The Financial Secretary of Hong Kong mentioned in a recent public speech that "with the clarification of the regulatory framework in mainland China, Hong Kong's positioning as an international financial center will become clearer." The "loosening" of mainland regulation and the "improvement" of Hong Kong policies have formed a policy synergy effect.
The scale of assets in mainland China is huge, with infrastructure assets alone exceeding RMB 10 trillion. The realization of some assets going overseas through RWA will bring unprecedented opportunities to Hong Kong. The arrival of policy winds has laid the foundation for Hong Kong to become a global hub for RWA markets.

2. Institutional Infrastructure: RWA Ecosystem in Hong Kong
Hong Kong has established a relatively mature ecosystem in the RWA field. The new bank capital regulations, which will take effect on January 1, 2026, clearly stipulate the capital requirements for RWA tokens held by banks, providing financial institutions with a legal basis to follow.

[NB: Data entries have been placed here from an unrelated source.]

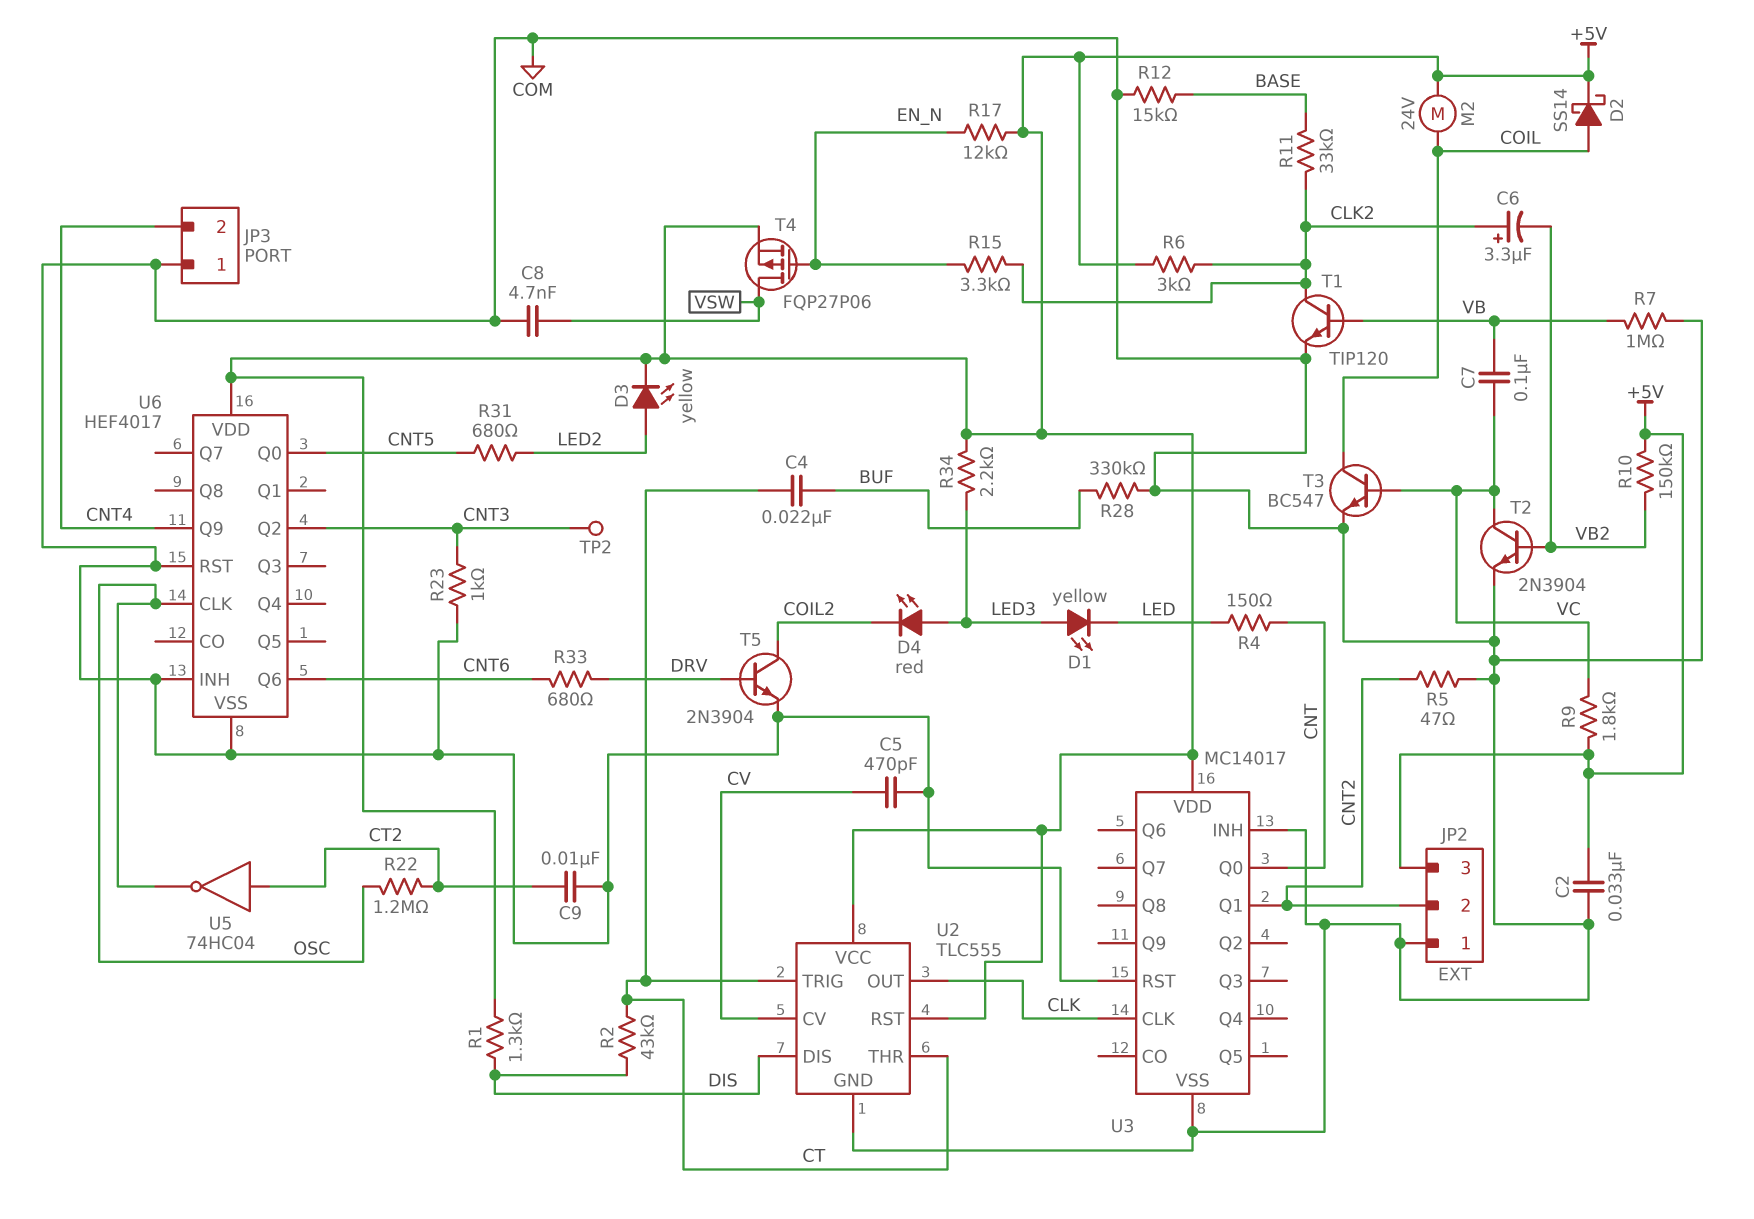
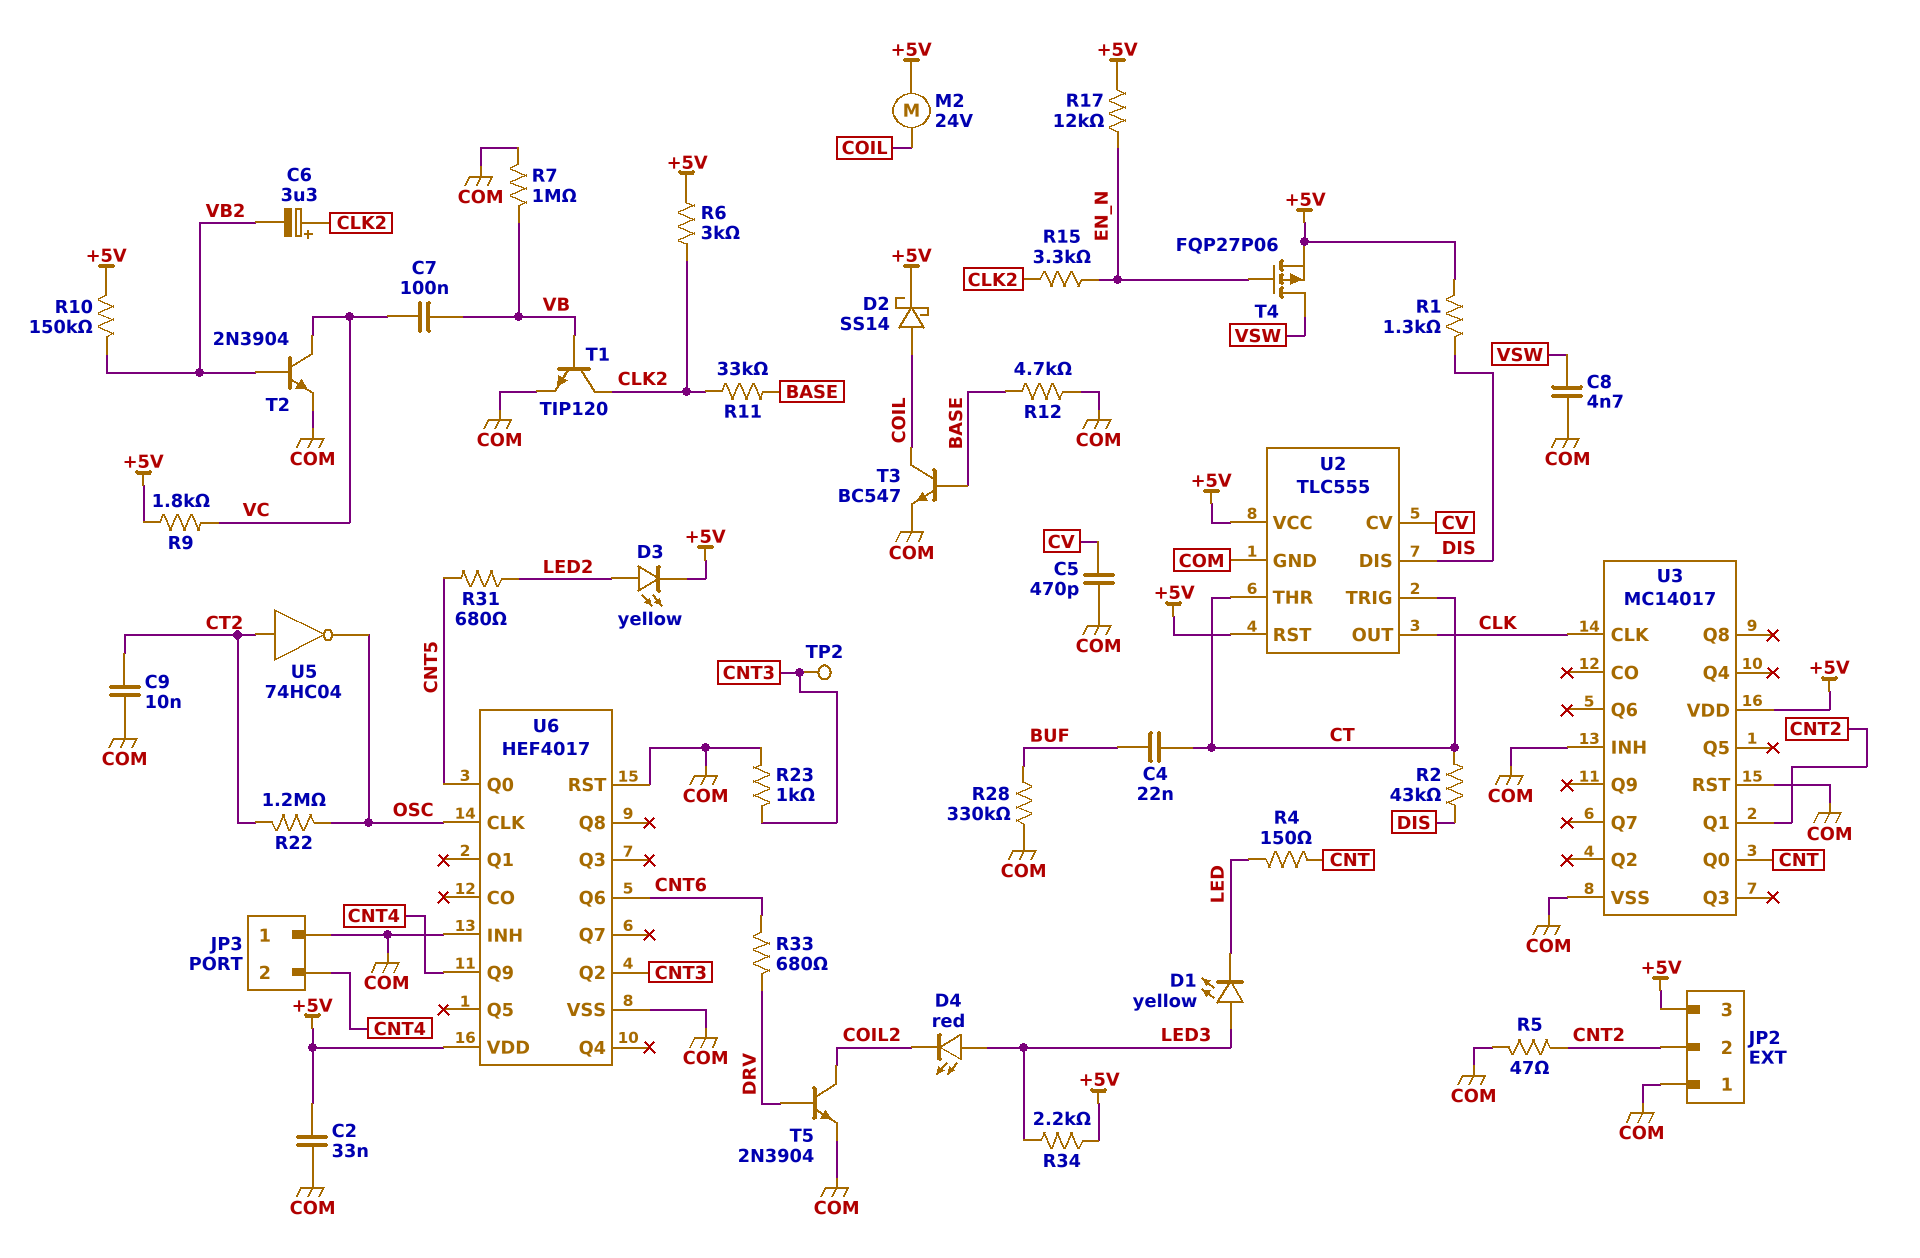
R12: 15k (BASE, COM) -> 4.7k (BASE, COM)
T3: NPN BC547 (B VC, C COIL, E COM) -> NPN BC547 (B BASE, C COIL, E COM)

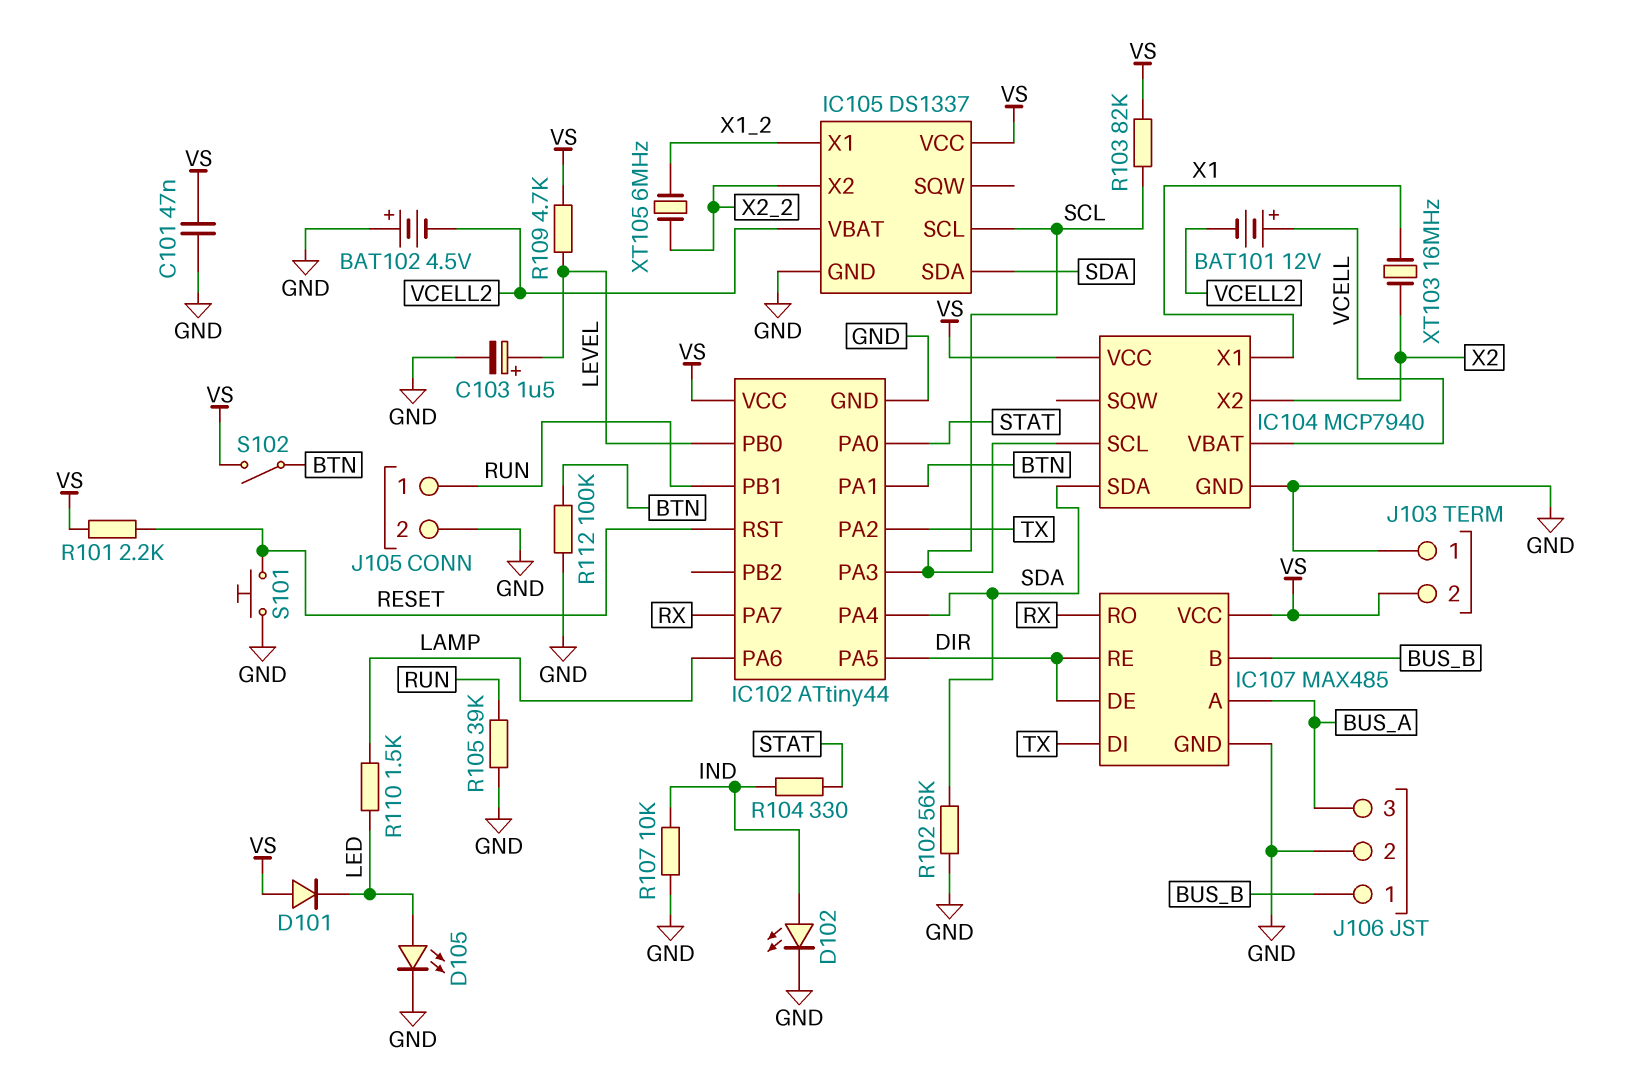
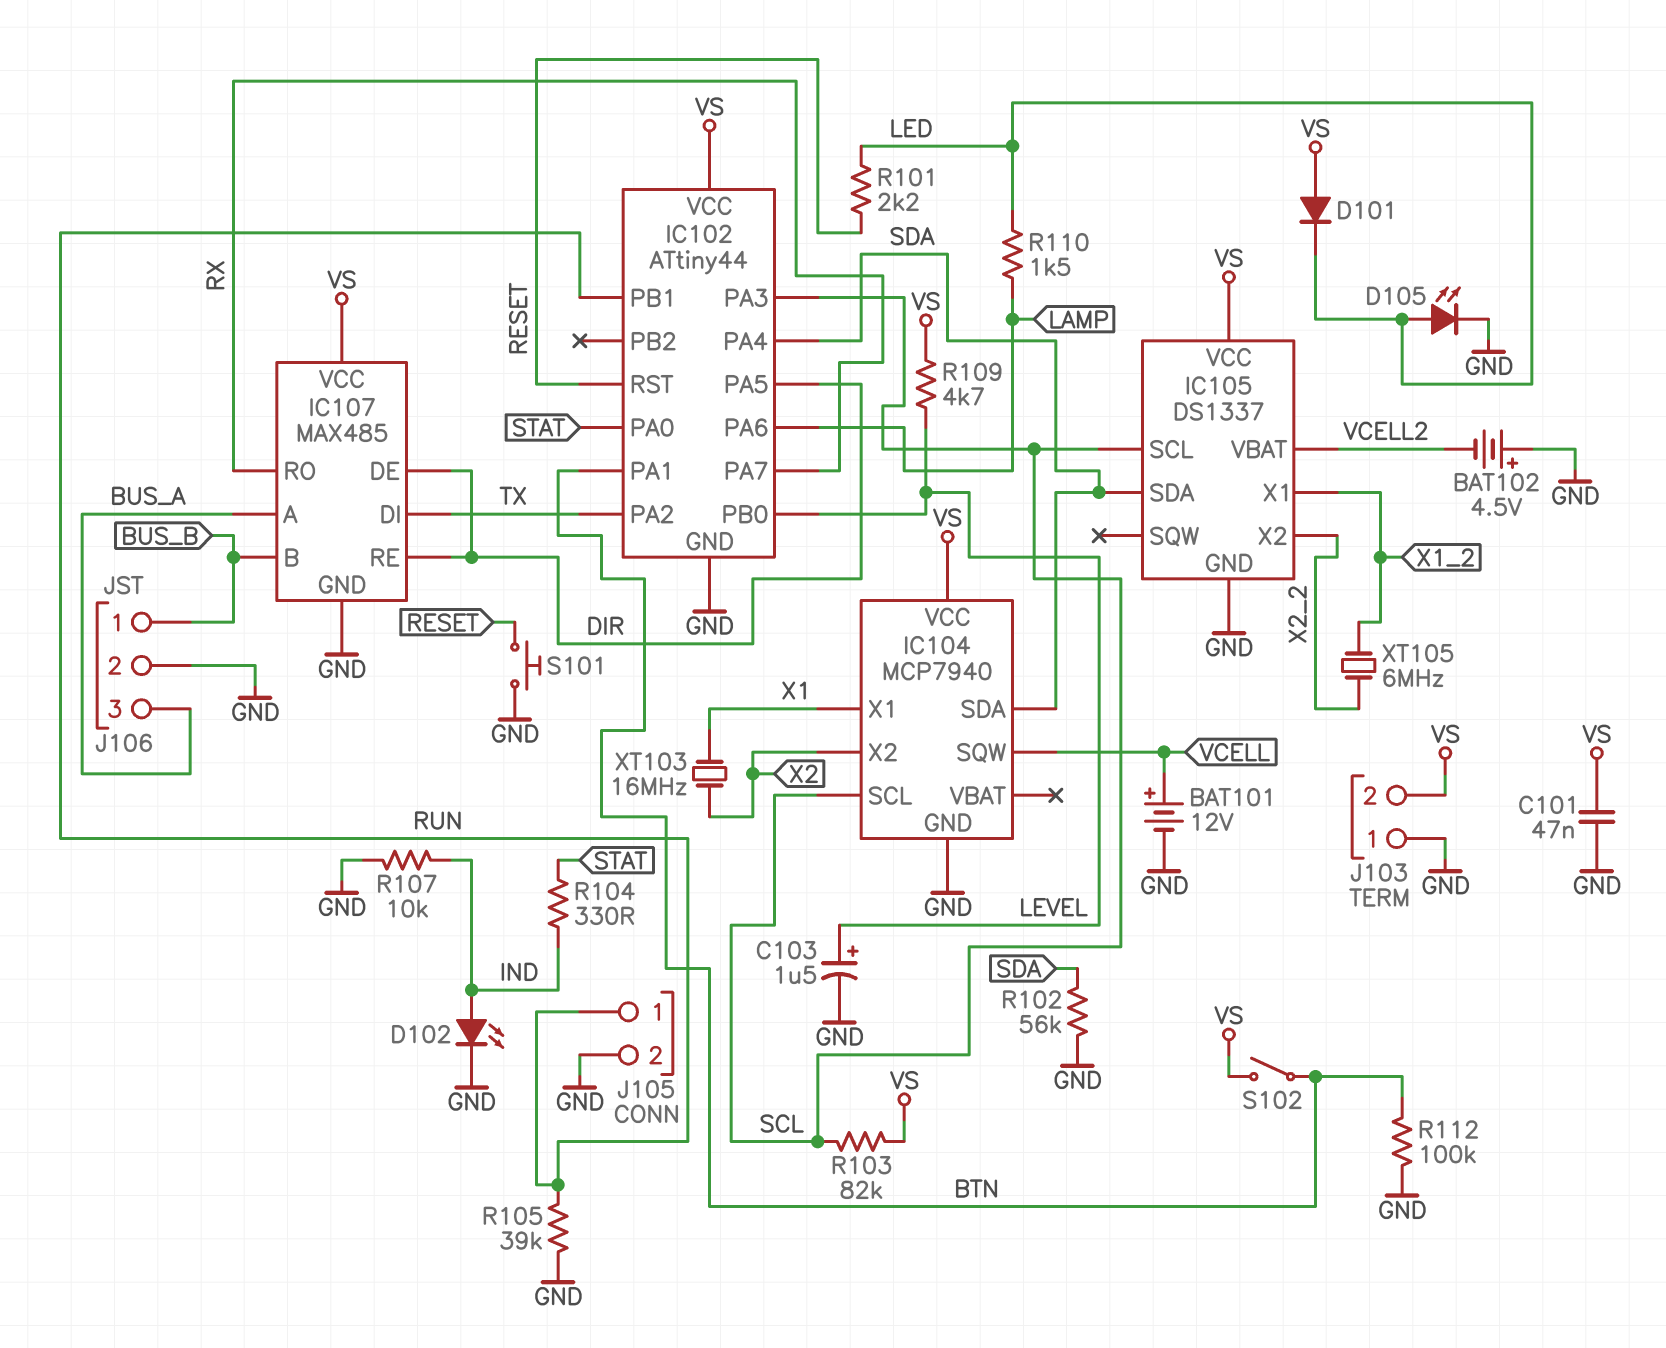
BAT101: 12V (plus VCELL, minus VCELL2) -> 12V (plus VCELL, minus GND)
IC104 pin SQW: none -> VCELL
IC104 pin VBAT: VCELL -> none
R101: 2.2k (RESET, VS) -> 2.2k (LED, RESET)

The Hong Kong Monetary Authority has received 36 applications for stablecoin licenses, covering a diverse range of entities from traditional banks to fintech companies, demonstrating the market's high recognition of Hong Kong's RWA infrastructure.
At the same time, the Hong Kong government is actively exploring the tokenization of real assets such as international shipping rent that generate stable cash flow. These efforts indicate that Hong Kong is building a full chain RWA service system from asset discovery, compliance auditing, legal consulting to technical support.
3. Bridgehead Effect: Why Hong Kong
Hong Kong's unique "One Country, Two Systems" institutional arrangement gives it an irreplaceable advantage in connecting mainland China with global financial markets. It is not by chance that Hong Kong serves as the "preferred gateway" for mainland Chinese assets to go abroad.
Firstly, Hong Kong has a well-established common law system that is highly compatible with the legal systems of major global financial markets; Secondly, Hong Kong has an international advantage in financial infrastructure, with free flow of funds and abundant financial products providing the soil for its RWA development.
Hong Kong is backed by the vast real economy of mainland China and has the ability to connect with global capital markets. This "dual internal and external" characteristic makes it an ideal springboard for Chinese assets to go global.